Glass-Crystallized Luminescence Translucent Ceramics toward High-Performance Broadband NIR LEDs

Abstract

Near-infrared (NIR) phosphor-converted light-emitting diodes (pc-LEDs) are newly emergent broadband light sources for miniaturizing optical systems like spectrometers. However, traditional converters with NIR phosphors encapsulated by organic resins suffer from low external quantum efficiency (EQE), strong thermal quenching as well as low thermal conductivity, thus limiting the device efficiency and output power. Through pressureless crystallization from the designed aluminosilicate glasses, here broadband Near-infrared (NIR) emitting translucent ceramics are developed with high EQE (59.5%) and excellent thermal stability (<10% intensity loss and negligible variation of emission profile at 150 °C) to serve as all-inorganic visible-to-NIR converters. A high-performance NIR phosphor-converted light emitting diodes is further demonstrated with a record NIR photoelectric efficiency (output power) of 21.2% (62.6 mW) at 100 mA and a luminescence saturation threshold up to 184 W cm^-2 . The results can substantially expand the applications of pc-LEDs, and may open up new opportunity to design efficient broadband emitting materials.

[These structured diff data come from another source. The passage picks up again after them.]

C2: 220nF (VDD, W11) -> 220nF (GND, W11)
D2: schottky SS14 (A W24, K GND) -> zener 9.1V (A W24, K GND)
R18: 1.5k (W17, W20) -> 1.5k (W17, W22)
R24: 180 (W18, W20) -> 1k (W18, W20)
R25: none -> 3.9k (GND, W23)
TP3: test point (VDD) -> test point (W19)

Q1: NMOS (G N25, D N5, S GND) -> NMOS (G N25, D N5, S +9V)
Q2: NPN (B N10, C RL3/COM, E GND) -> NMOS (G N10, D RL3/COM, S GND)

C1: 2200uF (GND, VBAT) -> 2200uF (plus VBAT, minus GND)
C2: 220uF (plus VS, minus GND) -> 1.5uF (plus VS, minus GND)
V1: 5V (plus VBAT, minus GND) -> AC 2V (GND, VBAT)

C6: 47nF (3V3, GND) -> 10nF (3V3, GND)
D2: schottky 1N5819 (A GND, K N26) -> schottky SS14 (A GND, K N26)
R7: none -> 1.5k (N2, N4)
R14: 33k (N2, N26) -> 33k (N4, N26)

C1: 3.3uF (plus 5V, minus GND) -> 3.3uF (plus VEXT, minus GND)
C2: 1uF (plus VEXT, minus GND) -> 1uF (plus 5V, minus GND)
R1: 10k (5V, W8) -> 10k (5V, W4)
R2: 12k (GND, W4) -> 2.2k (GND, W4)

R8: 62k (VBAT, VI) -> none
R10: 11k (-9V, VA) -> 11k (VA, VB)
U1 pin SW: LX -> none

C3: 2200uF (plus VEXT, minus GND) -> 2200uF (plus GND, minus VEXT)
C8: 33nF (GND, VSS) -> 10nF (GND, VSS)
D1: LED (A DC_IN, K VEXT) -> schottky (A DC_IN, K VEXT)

Keywords: Cr3+; broadband light sources; garnets; glass crystallization; light conversion.

Figure 1

Glass crystallization and structural characterization. (a) The transmission spectra of YCAS:0.04Cr³⁺ glass and ceramics annealed at different temperatures. The insets on the top are the photographs of the as‐prepared samples (0.4 mm in thickness and 4–5 mm in diameter). The absorption band from 700 to 1200 nm is indicative of the unreduced Cr⁴⁺. b,c) The HRTEM images of the samples annealed at 1050 °C (b) and 1250 °C (c). The insets are the fast Fourier transform (FFT) patterns. d) The TEM image of YCAS:0.04Cr³⁺ ceramics annealed at 1050 °C. The SEM images of YCAS:0.04Cr³⁺ ceramics annealed at 1150 °C (e) and 1250 °C (f). The insets of d–f) are the size distributions. Scale bars: 10 nm (b), 5 nm (c), 50 nm (d), 200 nm (e), and 500 nm (f).

Figure 2

Room‐temperature luminescence properties. a) The normalized emission spectra of Y_{3− x} Ca _x Al_{4.96− x} Si _x O₁₂:0.04Cr³⁺ (x = 0.0, 0.2, 0.6, 1.0) phosphor (x = 0.0) or ceramics (x = 0.2, 0.6, 1.0). Note that the composition of Y₃Al₅O₁₂:0.04Cr³⁺ cannot be melted and quenched into glass. b) The excitation and emission spectra of YCAS:0.04Cr³⁺ ceramic (λ _ex = 440 nm, λ _em = 760 nm); c) The IQE values of YCAS:0.008Cr³⁺ ceramics annealed at different temperatures. d) The EQE, IQE and AE of YCAS:yCr³⁺ (y = 0.004–0.08) ceramics annealed at 1250 °C. The EQE of YCAS:0.04Cr³⁺ phosphor powder is shown for comparison.

Figure 3

High‐temperature luminescence properties. a) A contour plot of the emission spectra (y‐axis) and temperature (x‐axis) showing the color stability with increasing temperature for YCAS:0.04Cr³⁺ (λ _ex = 440 nm) annealed at 1250 °C. b) Integrated emission intensities of YCAS:yCr³⁺ ceramics (y = 0.016, 0.04, and 0.08) annealed at 1250 °C as a function of the temperature. Note that the values are normalized by that at 30 °C. c) Normalized emission spectra of YCAS:0.04Cr³⁺ ceramics annealed at 1250 °C at different temperatures.

Figure 4

Demonstration of all‐inorganic NIR pc‐LEDs. a) The illustration and photograph of the as‐prepared NIR pc‐LED device by combining translucent YCAS:Cr³⁺ ceramics (0.4 mm in thickness) with a 450 nm LED chip (3 × 3 mm, 1 W). Silicone is used to just seal the chink. b) NIR output power and photoelectric efficiency of the pc‐LED as a function of driving current. The NIR photoelectric efficiency is defined as the percentage of the output power of NIR light (650–1100 nm) to the input electric power of pc‐LED. c) NIR light output power of YCAS:Cr³⁺ ceramics with different Cr³⁺ concentrations (y) as a function of the power density of the incident 450 nm laser. d) Photo of the clover lighted by the as‐fabricated NIR pc‐LED in the darkness, which is taken by a NIR camera. The inset is the photo of the clover under day light. e,f) NIR transilluminated photos of the fingers and the palm to clearly show the veins therein. The inset is the photo of the corresponding hand under day light.